A lot of us restrain ourselves when it comes to building broken Commander decks. But sometimes it’s a lot of fun to take the gloves off and see how ruthless you can get! Dear Azami shows no mercy this week!

Two weeks ago, I took a look at a reader’s Gitrog Monster deck and shifted its focus from a deck with several loose and open-ended combo cards to one built around The Gitrog Monster as a midrange value engine. Several readers felt this was a mistreatment of the deck, as The Gitrog Monster can do something quite unfair if you let it – it’s one of those unique Commanders that can function as a combo piece, and they wanted to see its freak flag fly. I’m generally disinterested in combo decks in Commander; except for my efforts to prove Ad Nauseam is broken in Commander and deserves some serious side-eye, the last “combo” I played in any of my Commander decks was “fifteen lands plus Emrakul, the Aeons Torn.” I don’t find combo decks either interesting or fun, so other than perhaps looking at one as a disgusting optimization problem from time to time I’d rather play Commander the way it was meant to be played: as a format with a concept of self-restraint, where not building a broken deck is actually harder.

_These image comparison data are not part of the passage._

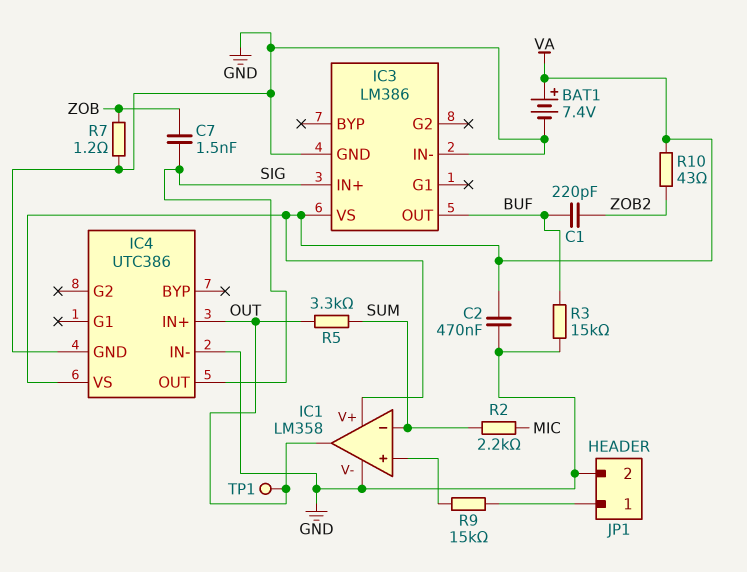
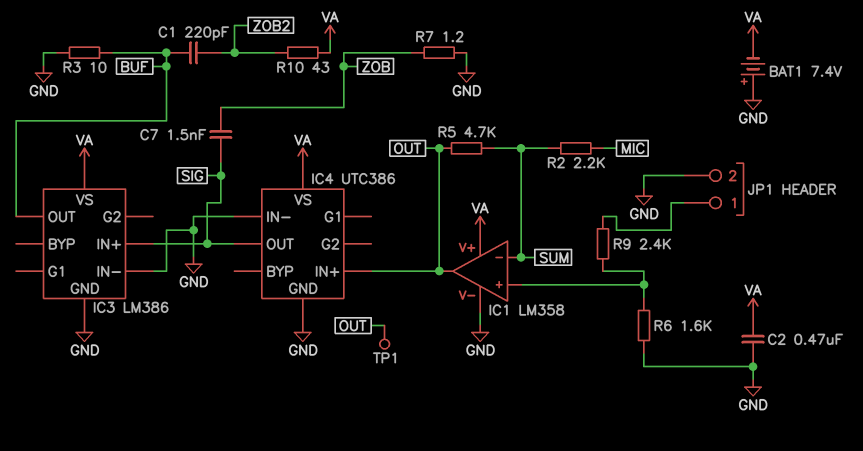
BAT1: 7.4V (plus VA, minus GND) -> 7.4V (plus GND, minus VA)
R3: 15k (BUF, GND) -> 10 (BUF, GND)
R5: 3.3k (OUT, SUM) -> 4.7k (OUT, SUM)
R6: none -> 1.6k (GND, IC1/in+)
R9: 15k (IC1/in+, JP1/1) -> 2.4k (IC1/in+, JP1/1)

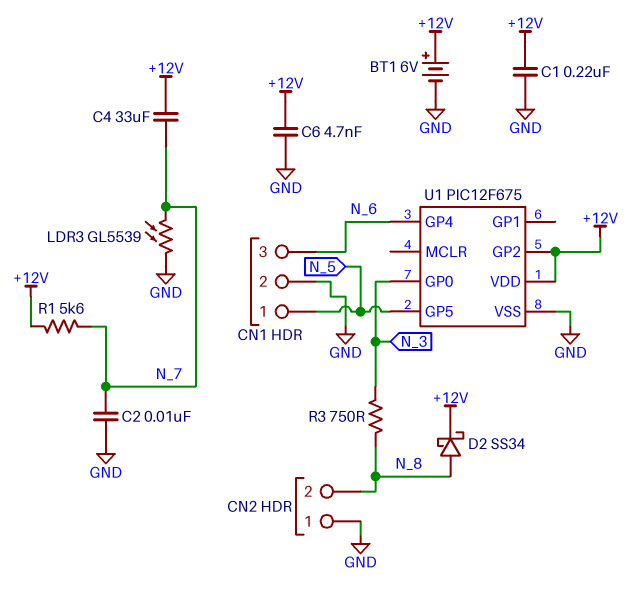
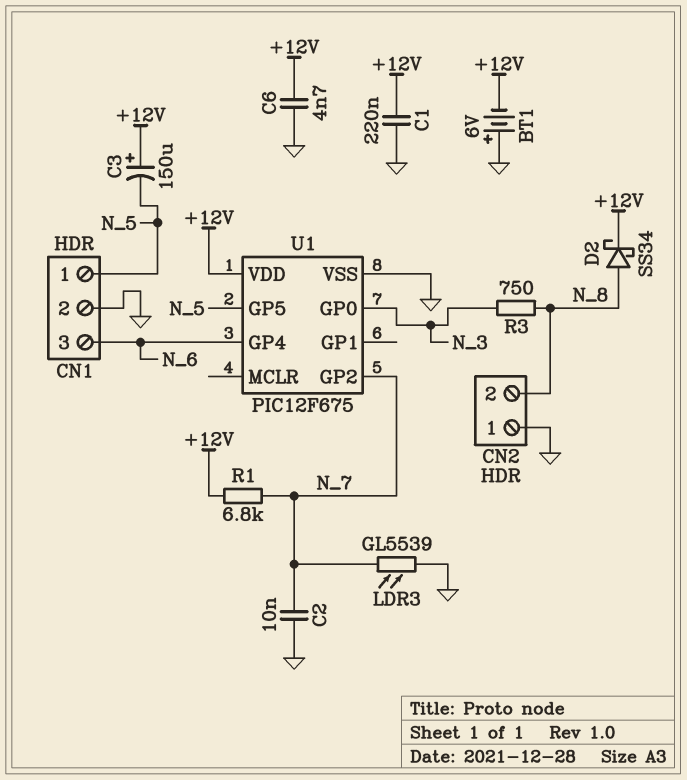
BT1: 6V (plus +12V, minus GND) -> 6V (plus GND, minus +12V)
C3: none -> 150uF (plus +12V, minus N_5)
C4: 33uF (+12V, N_7) -> none
R1: 5.6k (+12V, N_7) -> 6.8k (+12V, N_7)
U1 pin GP2: +12V -> N_7

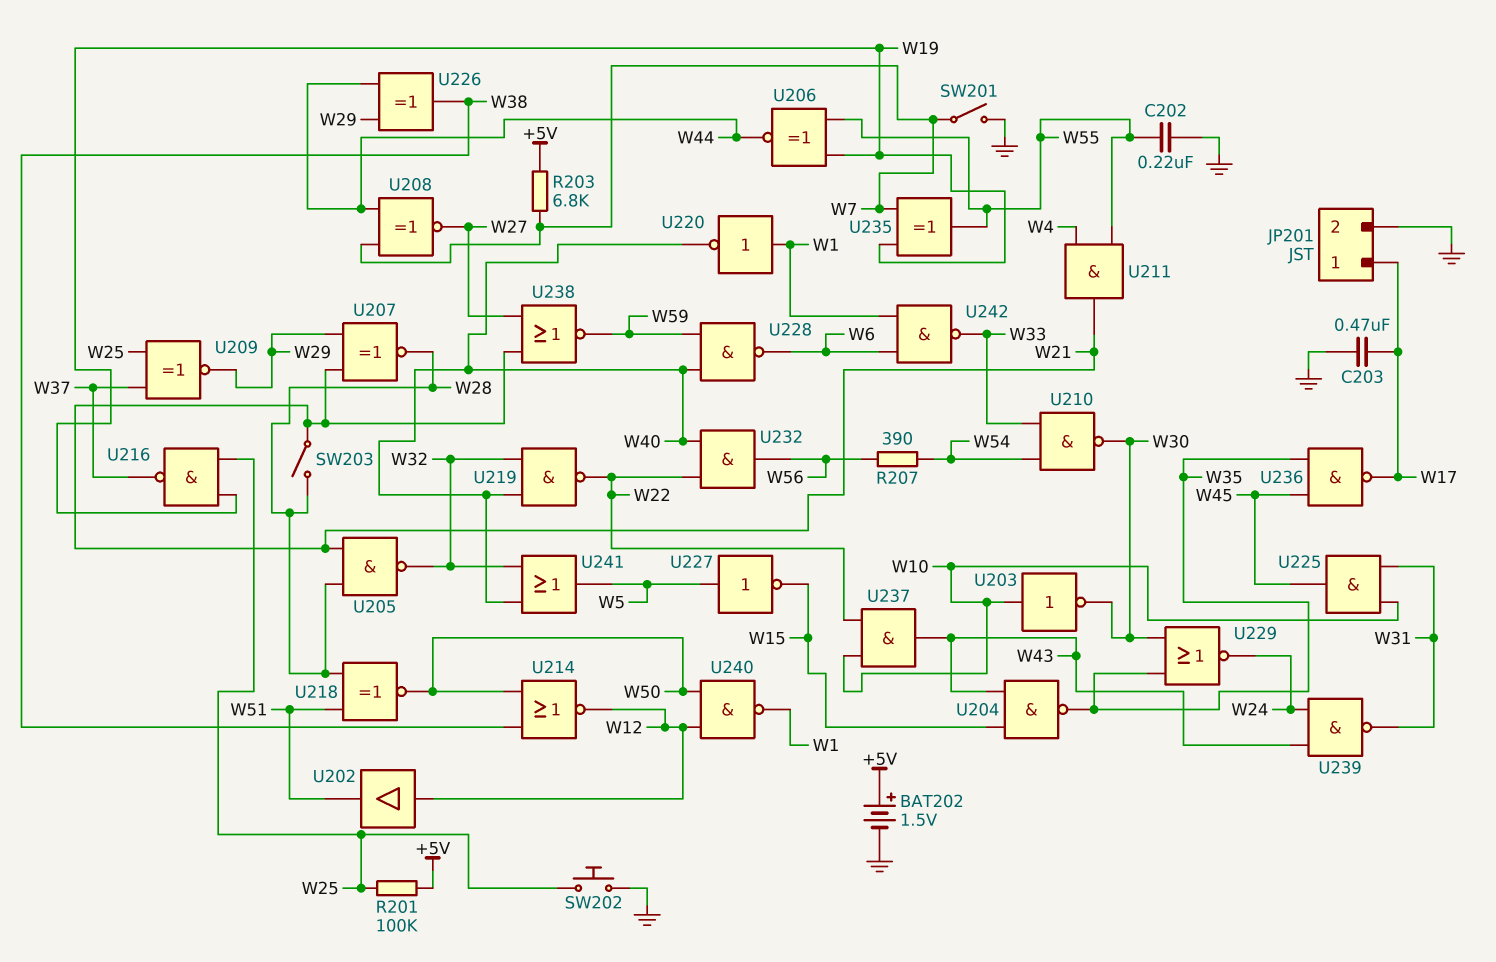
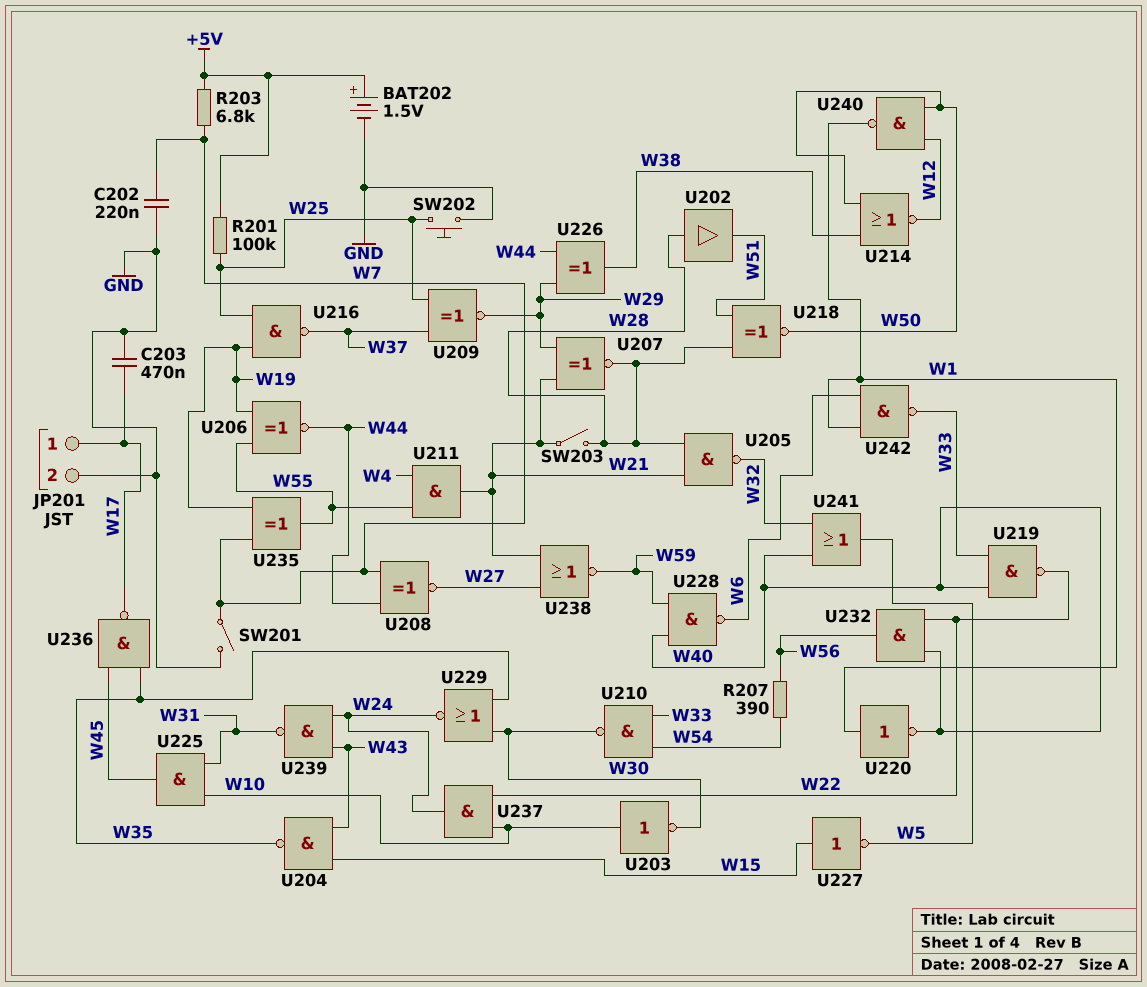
C202: 220nF (GND, W55) -> 220nF (GND, W7)
U202: buffer (in W12, out W51) -> buffer (in W28, out W51)
U219: NAND (in W32, in W40, out W22) -> NAND (in W33, in W40, out W22)
U227: NOT (in W5, out W15) -> NOT (in W15, out W5)
U237: AND (in W10, in W22, out W43) -> AND (in W10, in W22, out W24)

For a brief while, my focus on Ad Nauseam got to meet an absurdly disgusting Commander that seemed custom-printed for it – those brief months where Griselbrand was a legal Commander were pretty gross! But that was a weird blip on the radar and one that was quickly banned; with it back out of the way, the deck reverted to the one-card combo of “cast Ad Nauseam, draw deck, kill opponents.” Because of this, I have often referred to Ad Nauseam as “the worst thing you can still do to people…” but after looking into other peoples’ Gitrog Monster combo decks, I’m now far less sure of that fact.

Unlike, say, Ad Nauseam, The Gitrog Monster is legal as a Commander and thus starts the game effectively in your hand. Sure, that combo piece isn’t Yawgmoth’s Bargain like Griselbrand was, but it’s still absolutely a set-up card for an unfair combo deck if you want to build around it. Ryan’s Gitrog Monster deck was dredging until it revealed Dakmor Salvage and then used discard outlets + Gitrog Monster + Dakmor Salvage to mill his entire deck if he wanted to; if he got specifically Skirge Familiar + Gitrog Monster + Dakmor Salvage he could generate infinite mana thanks to the reshuffle trigger on an Eldrazi Legend, which combined with Exsanguinate to kill the table. Ryan wanted me to make his deck better, and me being me I took that to mean “a better grindy Commander deck full of interaction” rather than “a better combo deck.”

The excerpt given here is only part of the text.